I’m trying to find my thing. And I don’t want my thing to be too… thing-y.

How do you think the German comedy scene differs from America’s? In German comedy you have two types of comedians: the clowns like Otto or Mario Barth; they tell jokes. And then you have the complete opposite, the teachers. They teach you stuff like they’re your dad, but it’s patronising. The cabaret show Die Anstalt or the comedian Volker Pisbers are examples.

What I like about American comedy is that it’s wrong. Dave Chapelle is wrong, he says things that are wrong. Deliberately! He knows that they’re wrong and the crowd knows they’re wrong as well. I think that is one of the biggest gifts of comedy, that it takes you to different places, places you wouldn’t go yourself. Why would you need me if I told you things that you could come up with yourself? It’s fucking hard to do that. It’s really hard to avoid Jew jokes too, but I don’t want to be a Jewish comedian.

When making fun of different ethnicities or religions, there’s a thin line between being good at it and just being insulting. When do you cross that line? A friend of mine, Serdar Somuncu, said a few years ago that every minority has the right to be discriminated against. This type of comedy is not new. It’s a legit thing to do, but everybody does it now. I’m more interested in making fun of majorities. I didn’t think that way before, it’s just a thought that came to me a few weeks ago. I see a lot of comedians who have this list of different groups they want to make fun of. They think: “I’m so good at insulting people,” but they’re not, because they’re not doing it with love. You need to take your time if you really want to insult someone. You can’t just go like: now that we’re done with the blacks we’re going to go to the Jews. It’s not funny anymore. And why should the majorities get away? Why is it always about minorities? They suffer enough. Let’s make fun of old white dudes.

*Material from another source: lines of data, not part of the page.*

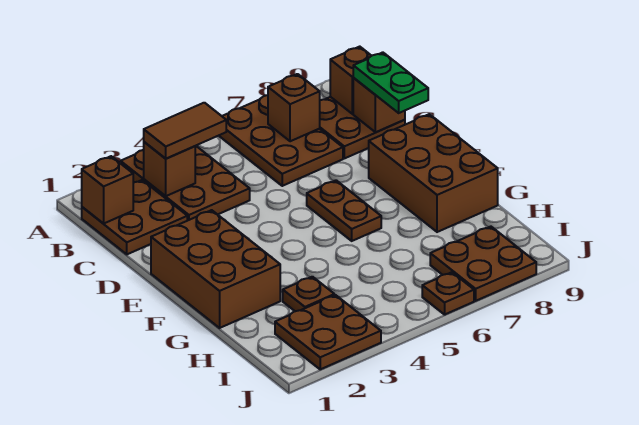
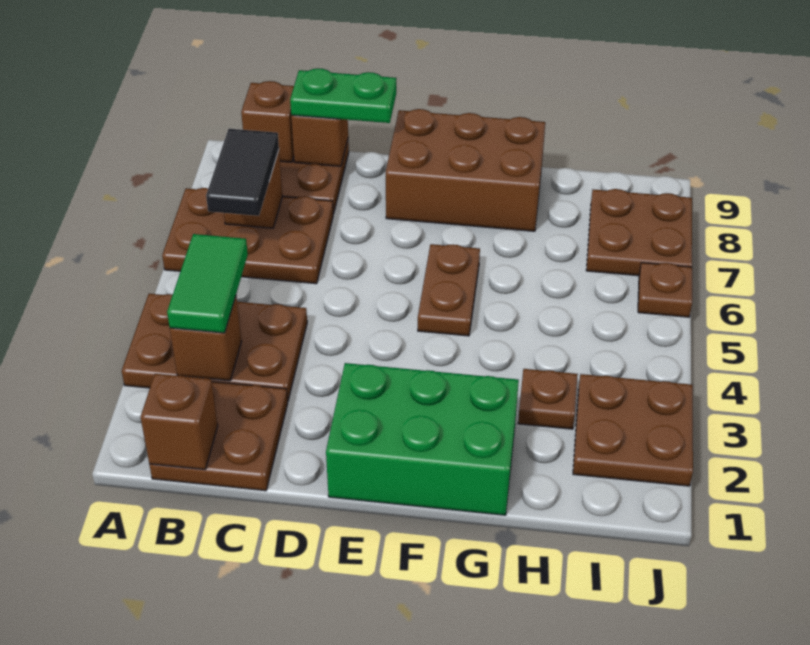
brown tile B3:B4 level 3 -> green tile B3:B4 level 3
none -> black tile B6:B7 level 3
brown brick E1:G2 level 1 -> green brick E1:G2 level 1
brown plate E6:F6 level 1 -> brown plate F5:F6 level 1

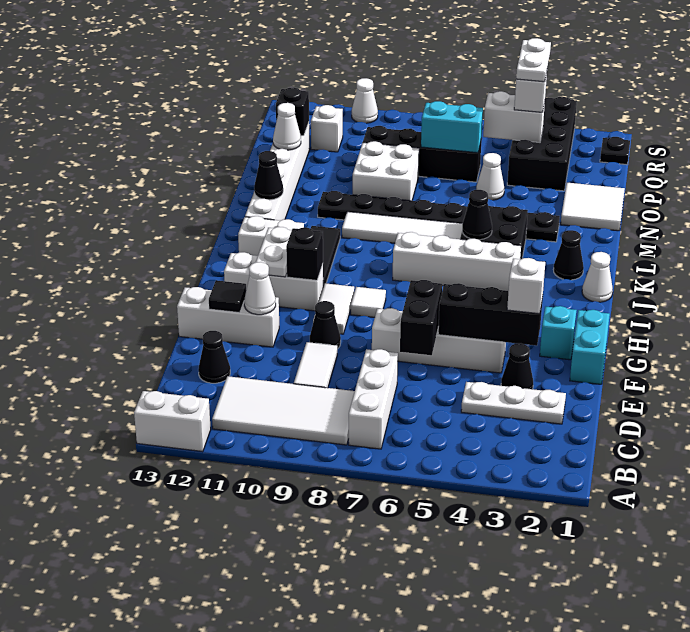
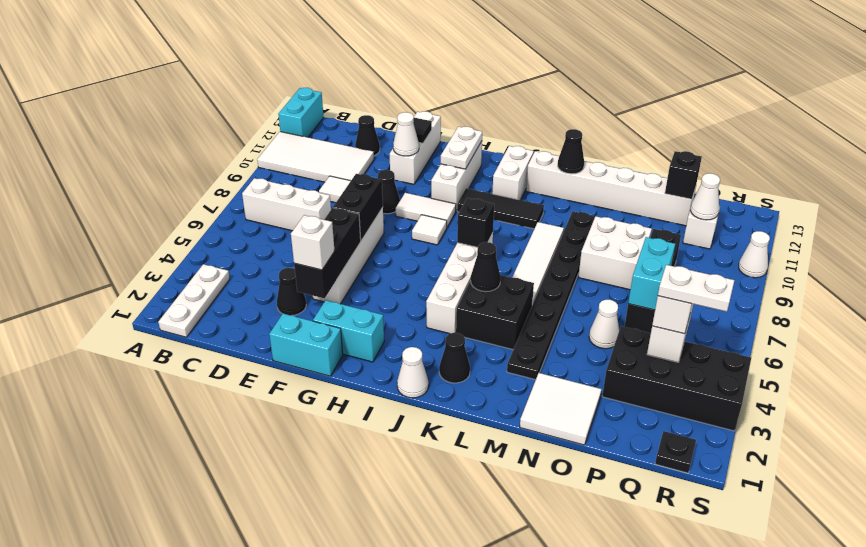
white brick A12:A13 level 1 -> cyan brick A12:A13 level 1
white tile B8:C11 level 1 -> white tile A10:D11 level 1
white plate D2:D4 level 1 -> white plate B1:B3 level 1
black brick E6:F6 level 2 -> black brick F6:F7 level 2
cyan brick G2 level 1 -> cyan brick G2:H2 level 1
black brick H10 level 2 -> black brick J7 level 2
white plate H11:I11 level 2 -> white plate H11:H12 level 2
white cone O12 level 2 -> white cone Q11 level 2

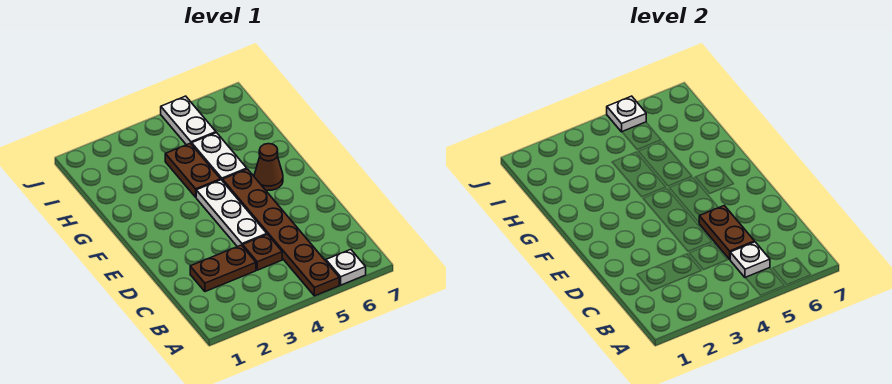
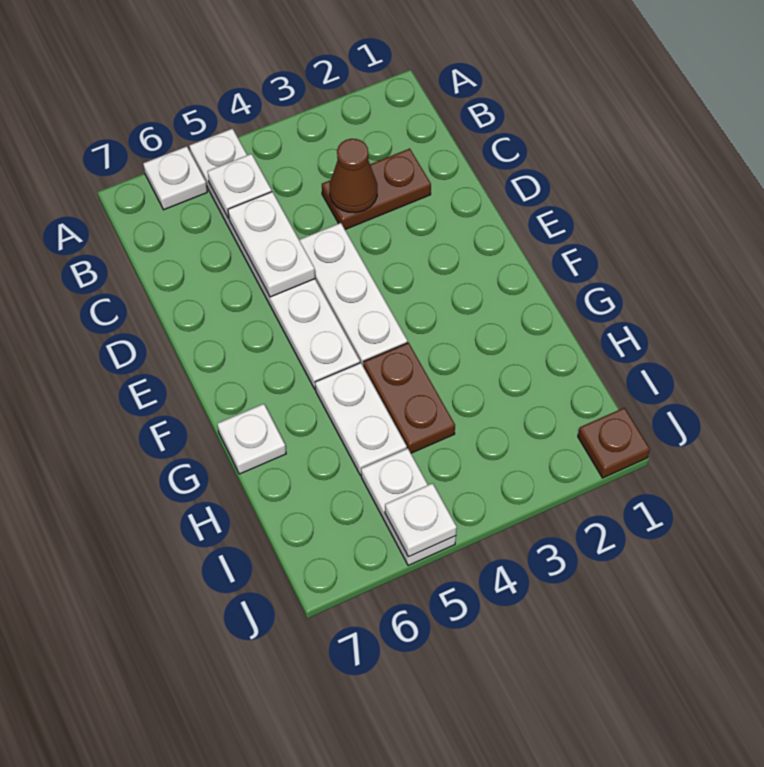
brown plate A5:F5 level 1 -> white plate A5:F5 level 1
brown plate C4 level 1 -> brown plate J1 level 1
brown plate C5:D5 level 2 -> white plate C5:D5 level 2
brown cone F6 level 1 -> brown cone C3 level 2
none -> white plate G7 level 1

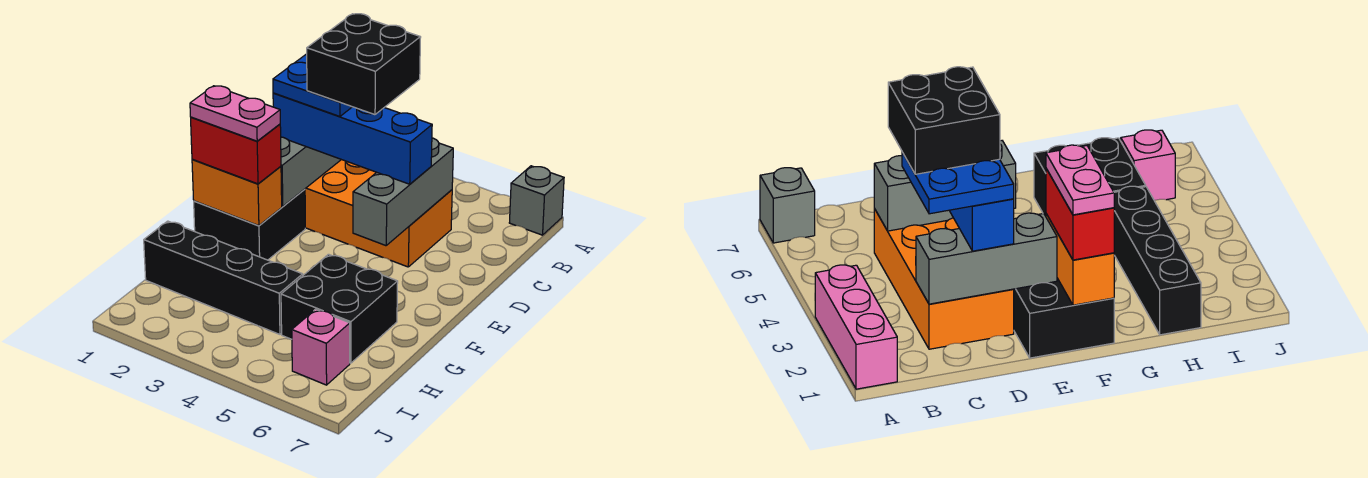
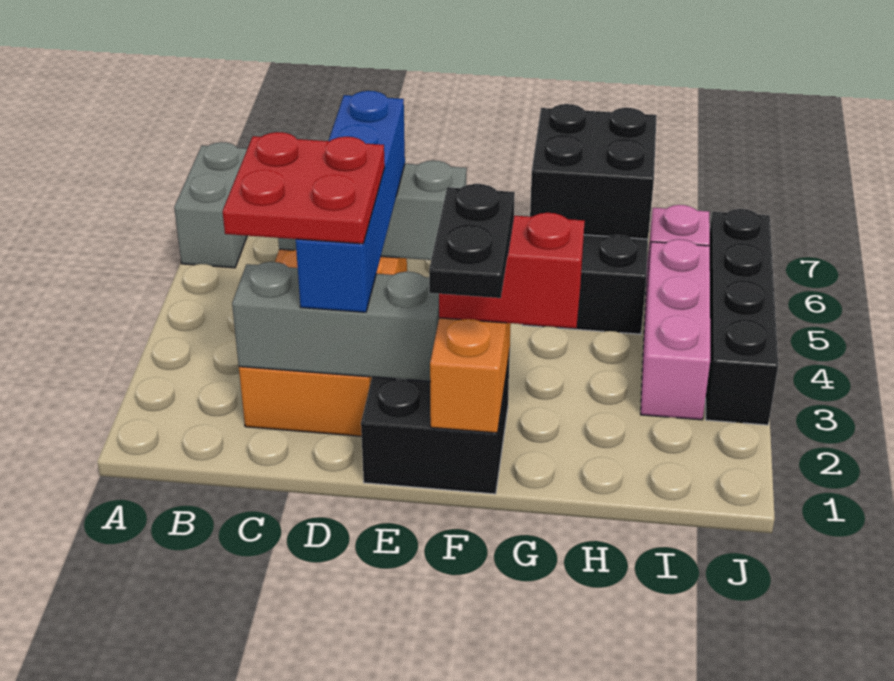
pink brick A1:A3 level 1 -> pink brick I3:I5 level 1
grey brick A7 level 1 -> grey brick A6:A7 level 1
blue plate C2:D3 level 4 -> red plate C2:D3 level 4
black brick C3:D4 level 5 -> black brick G6:H7 level 2
red brick F1:F2 level 3 -> red brick F2:G2 level 3
pink plate F1:F2 level 4 -> black plate F1:F2 level 4
black brick H1:H4 level 1 -> black brick J3:J6 level 1

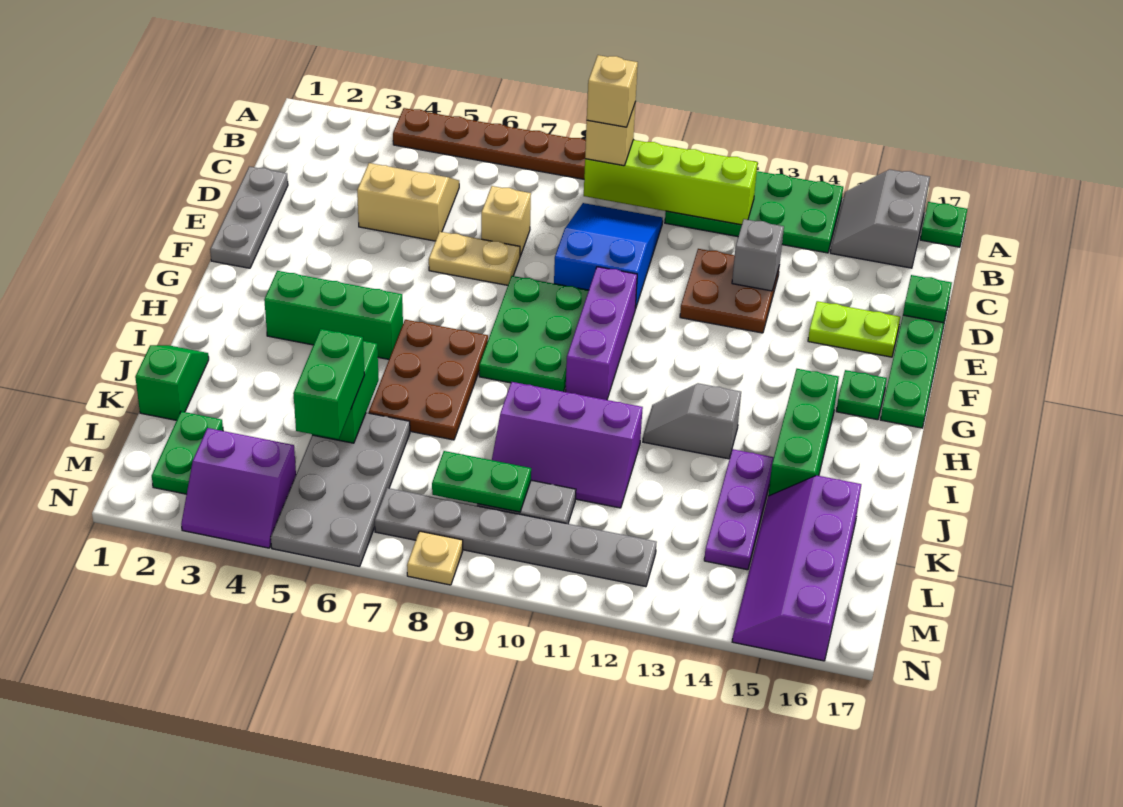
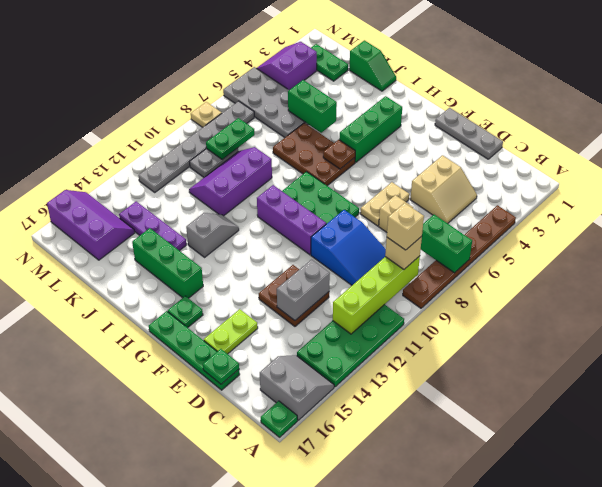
grey brick D13 level 2 -> grey brick D12:D13 level 2
none -> brown plate H6 level 2
green brick K5:L5 level 3 -> green brick A7:B7 level 2
purple slope K15:N16 level 1 top 16 -> purple slope L15:N16 level 1 top 16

After I told all the jokes about myself, nobody can come and insult me, because how can you insult someone who is already insulting himself?

So this is what your new routine looks like? Making fun of old white dudes? I’m trying to find my thing. And I don’t want my thing to be too… thing-y. I don’t want to be the fat guy that tells sexist jokes all the time, although I’d prefer Bill Burr over Mario Barth every day. And I don’t want to be the Jewish guy either, there’s already one of those. I try to avoid a niche. I want to find out what my deal is, and if I need a ‘deal’ at all.

Do you feel under pressure to find your own way in comedy? I’m trying my best. My problem is that it’s very hard to do all the things I do and not confuse people completely. I did this Twitter project, for example, but then I also do stand-up comedy. Who does that? It’s not very common in show business. They usually have one type of thing. I’m very funny on Facebook, I know that. And I’ve been writing comedy for years, because writing advertisements is not very different. I could do a TV show now and I could write sketches, that could work. But that would be easier for me than to be a really good stand-up comedian. I guess I still need to show people that I can do real comedy. Maybe I can’t, maybe I will be a shitty comedian.

I doubt that. So what are your plans for the future? I want to be a comedian but that’s not the only thing I want to be. That’s the problem: I’m really jealous of people who know what they want to be. Even if it’s completely fucking impossible, especially for them, at least they know they have this one thing and they might fail but they still go for it.

I hope I’ll get a TV show soon. But it takes a lot of time. I have a TED talk coming up. And I guess I’d like to make a bit more music. I want to be a rapper. Like Romano. [Laughs] I’m a big fan. He’s one of the few interesting people in German music at the moment. Maybe I will collaborate with him one day.